Thus endeth today’s reading from the Gospel of Times Square.

As usual, the glassy-eyed pigeon-dodgers leave us with a target-rich environment. Where to begin?

1) Not only can those whose names show up on some “terrorist watch list” (like Carlos Garcia, the superintendent of the Clark County School District here in Las Vegas, who keeps telling them it must be some other “Carlos Garcia”) not buy AK47s in this country, hardly anyone can.

The reason Mikhail Kalashnikov’s invention is called an “assault weapon” -- and is so popular in the movies -- is that it has a “selective-fire” switch, which allows it to discharge multiple rounds on full-auto with one trigger-pull (that being what the “A” stands for.)

That makes it a “Class 3” weapon. If you could find a legally “transferable” example (they can neither be manufactured here, nor imported, so good luck) it would cost you many thousands of dollars, and involve getting the written permission of your local police chief; submitting your fingerprints to the feds; and a de facto six-month wait.

You’re telling me that wouldn’t give the FBI an adequate chance to notice the buyer is Osama bin Laden’s chauffeur?

So clearly that’s not the firearm the Timesmen are referring to. Rather, they refer to newer, semi-automatic variants that look and function much like the AK, but fire only one round per trigger-pull. (If you want accuracy and effectiveness beyond 200 yards, you’d be better off with an M-1 Garand. But the Timesmen probably couldn’t tell either one from a lemon-squeezer.)

2) Far from “fighting even the most reasonable regulation of gun purchases,” the NRA has embraced the Brady Law with its background checks and waiting periods, all of which happen to be thoroughly unconstitutional. The idea, I assume, was to demonstrate that gun owners can be “reasonable.” Gee, that worked out well.

3) Mr. LaPierre, no matter how inconveniently for the Times, is correct. The right to keep and bear arms accrues to all residents, regardless of age, sex, religion, etc. If people are terrorists, they should be in prison.
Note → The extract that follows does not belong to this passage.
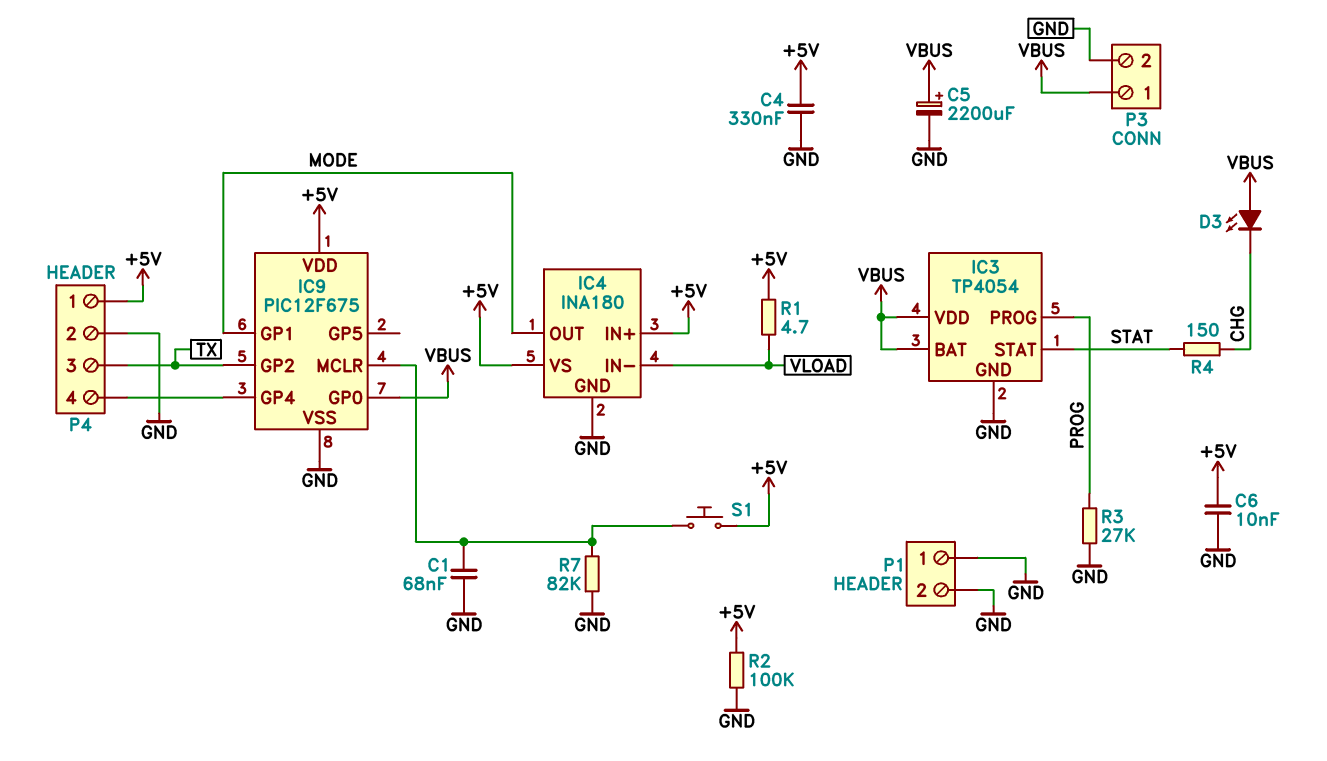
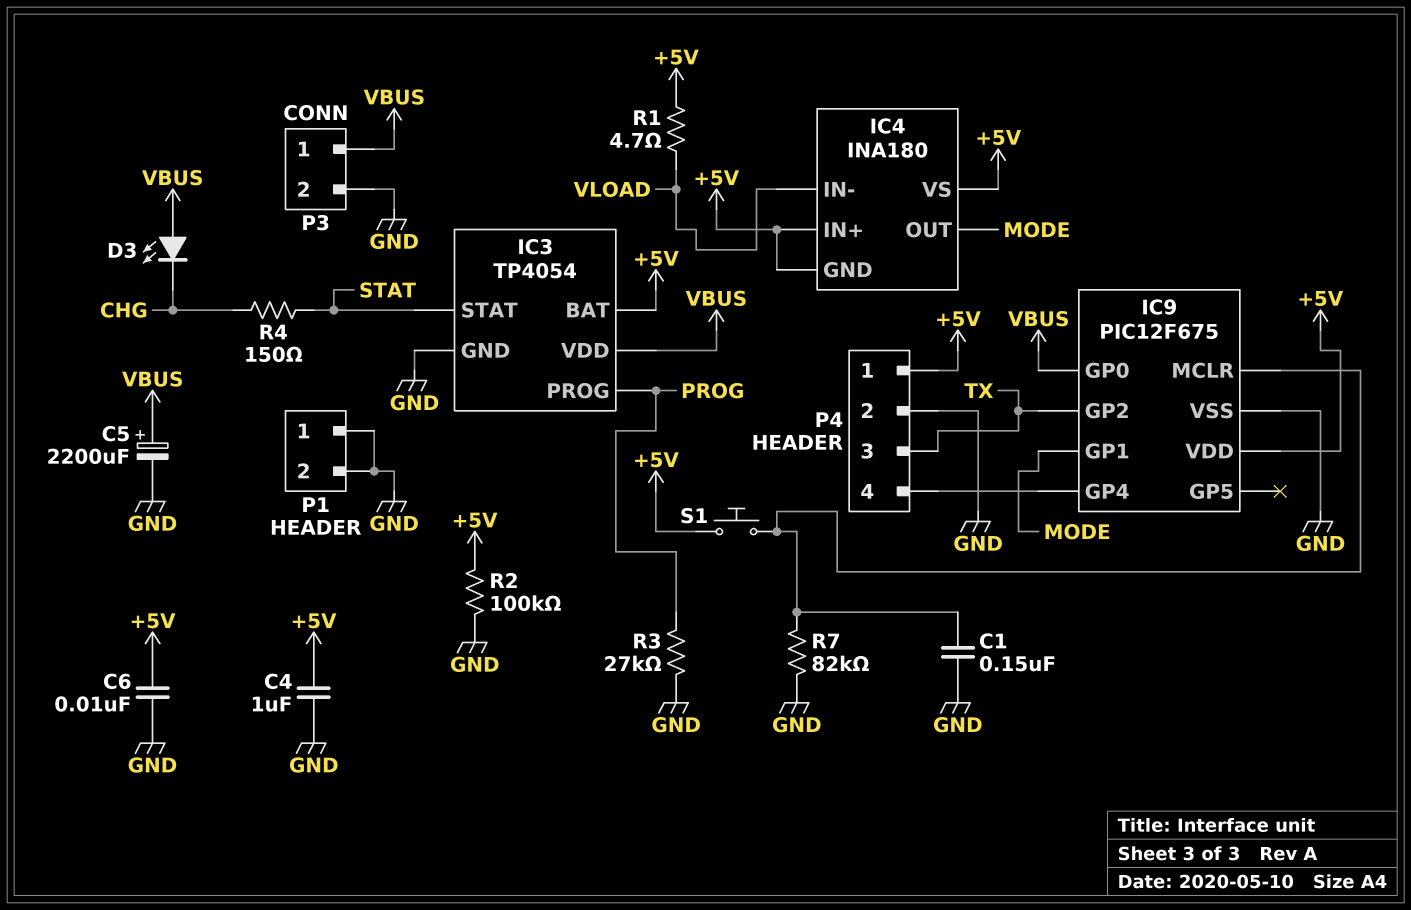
C1: 68nF (GND, IC9/MCLR) -> 150nF (GND, IC9/MCLR)
C4: 330nF (+5V, GND) -> 1uF (+5V, GND)
IC3 pin BAT: VBUS -> +5V
IC4 pin GND: GND -> +5V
What does it mean to say “Keeping terror suspects from buying guns seems like an issue the entire nation can rally around”? What ever happened to the idea that you had to be convicted of (or, at the very least, arrested for and charged with) some specific crime to have your rights suspended? By the Timesmen’s own logic, they themselves could be disqualified from exercising the freedom of the press (found in the same documents as the right of all the people to keep and bear any arm, anytime, anywhere) if the White House merely placed the Times on a “sedition & treason watch list.”
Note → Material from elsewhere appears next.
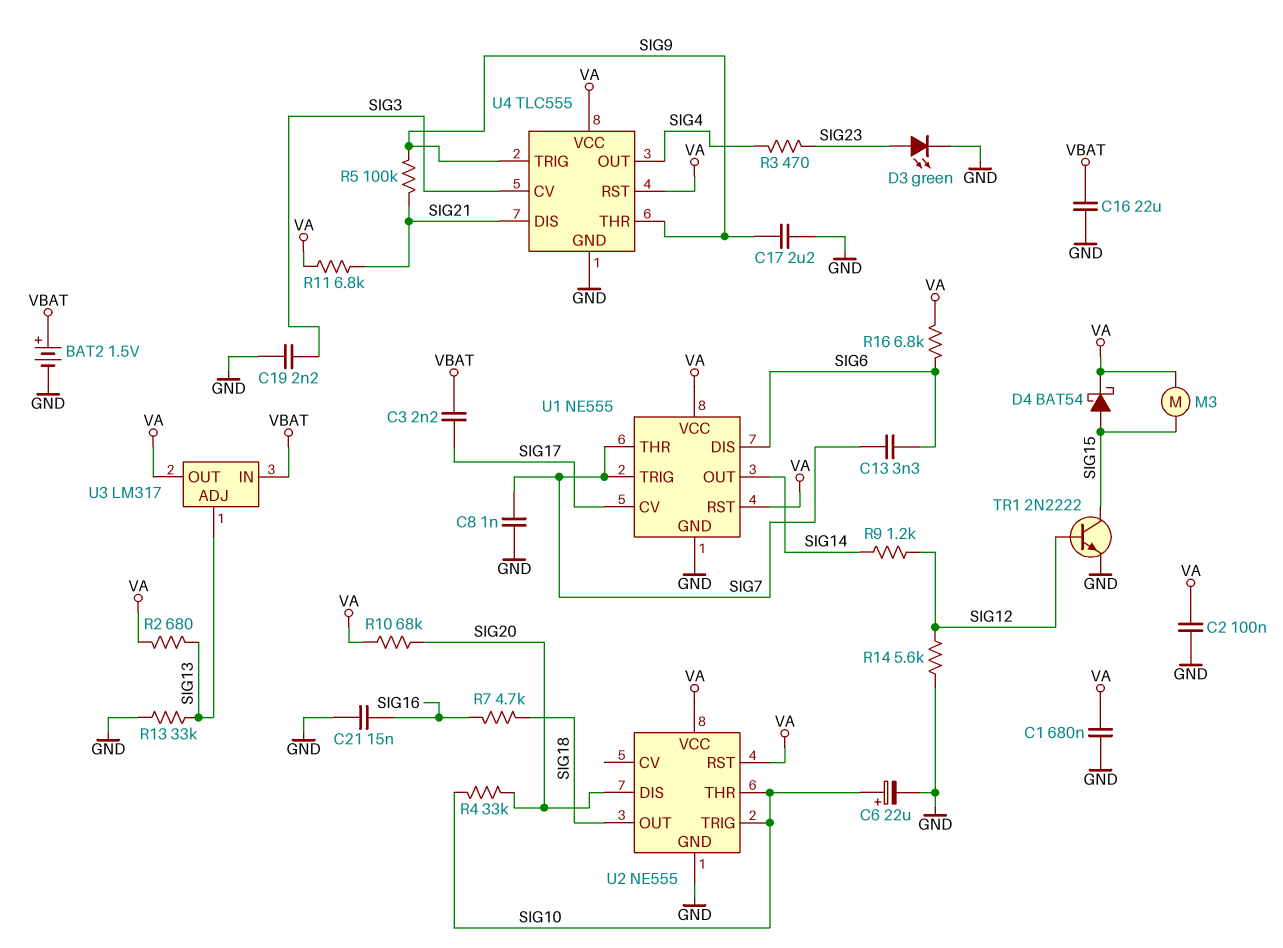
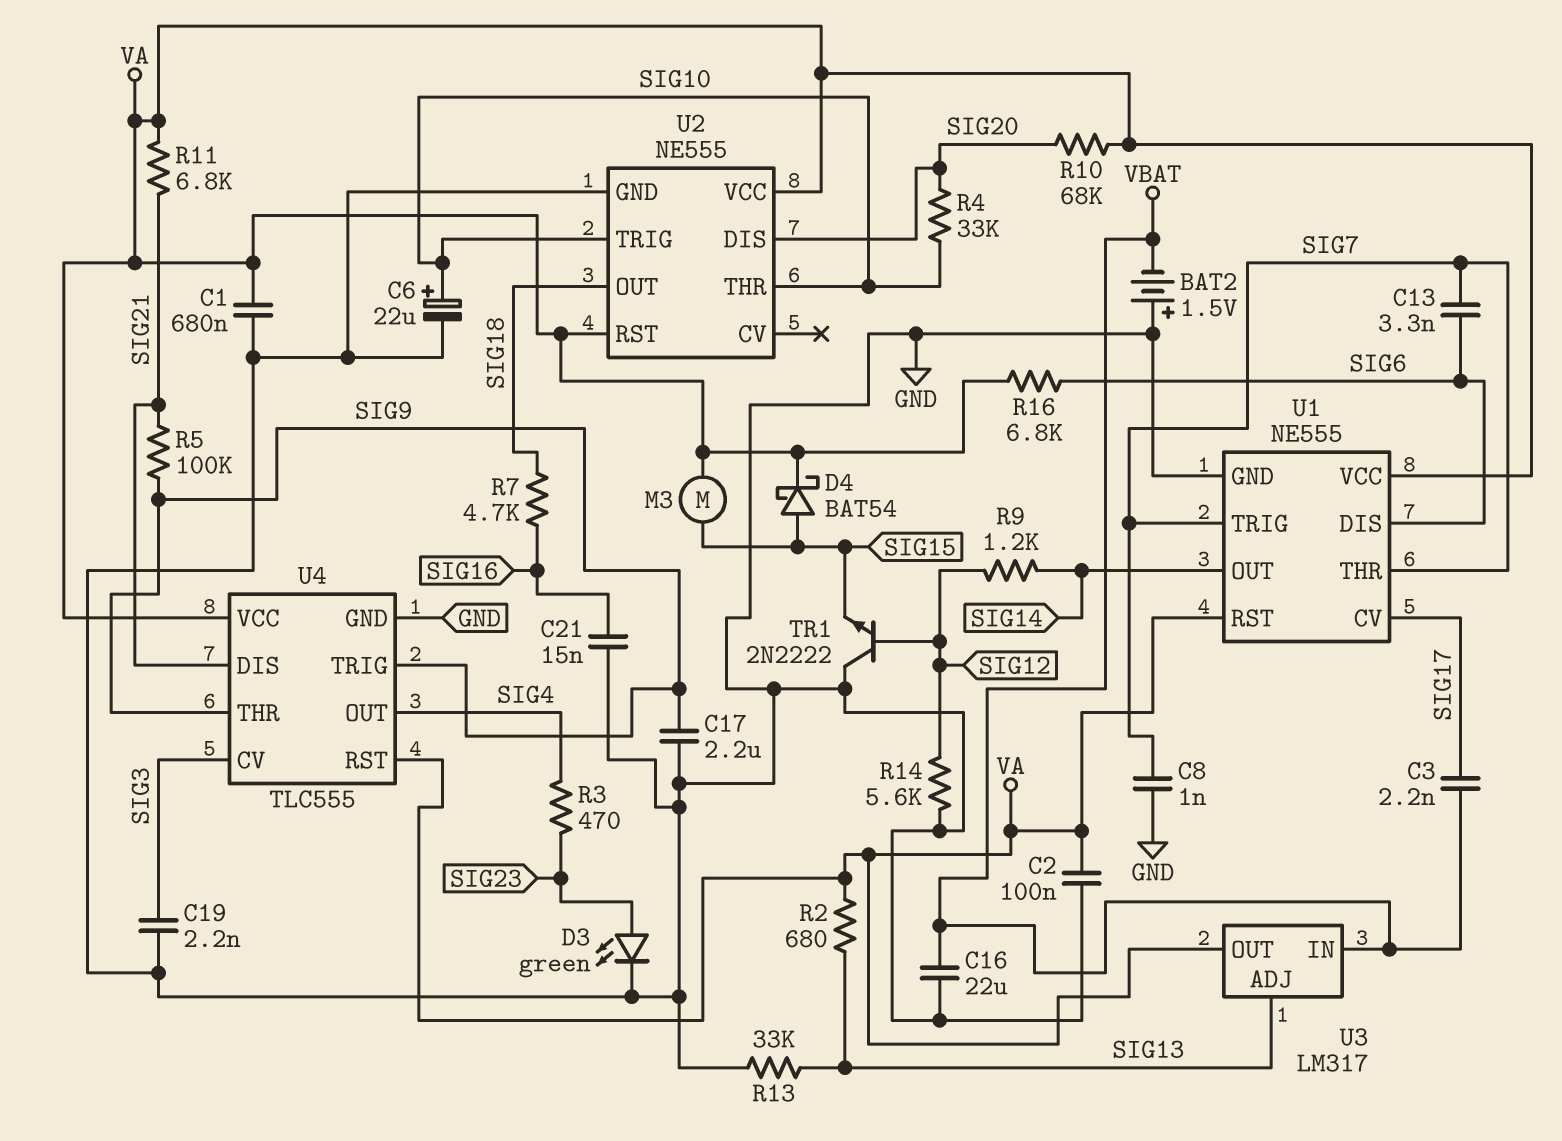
BAT2: 1.5V (plus VBAT, minus GND) -> 1.5V (plus GND, minus VBAT)
TR1: NPN 2N2222 (B SIG12, C SIG15, E GND) -> NPN 2N2222 (B SIG12, C GND, E SIG15)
In our now-standard exercise, let us replace the Second Amendment with the First, in the Times off-the-cuff assertion that “majority makes right”:

“Keeping those who are placed on lists because they are suspected by the federal government of being seditious traitors, political dissidents, or social non-conformists setting bad examples for children, from owning and publishing newspapers, writing letters to the editor, founding or attending churches of their choice, speaking out in public, or gathering together to hold political meetings, seems like an issue the entire nation can rally around.”

Would the Times be happy to endorse such a position? How does this differ in principle from what they have actually written? Surely there have been various times in our nation’s history when a panicked, temporary majority might have agreed with such a proposition, if the dissidents and “suspects” and “people who need watching” had been identified as blacks, anarchist Italians, Japanese-Americans ... or even Arab-Americans. Would this make it right?

Remember, all we’ve done is substituted the God-given rights guaranteed by the First Amendment, for those guaranteed by the Second.

4) and as for the “dangerous bill to insulate manufacturers and sellers from liability when guns harm people,” note the clever phrasing, designed to make it sound as though we’re talking about faulty products that blow up and harm the user. But I and most gun owners would agree we should still be able to sue a manufacturer for that.

That’s not what’s at issue here, at all. The law in question specifically still allows bona fide "faulty product"claims.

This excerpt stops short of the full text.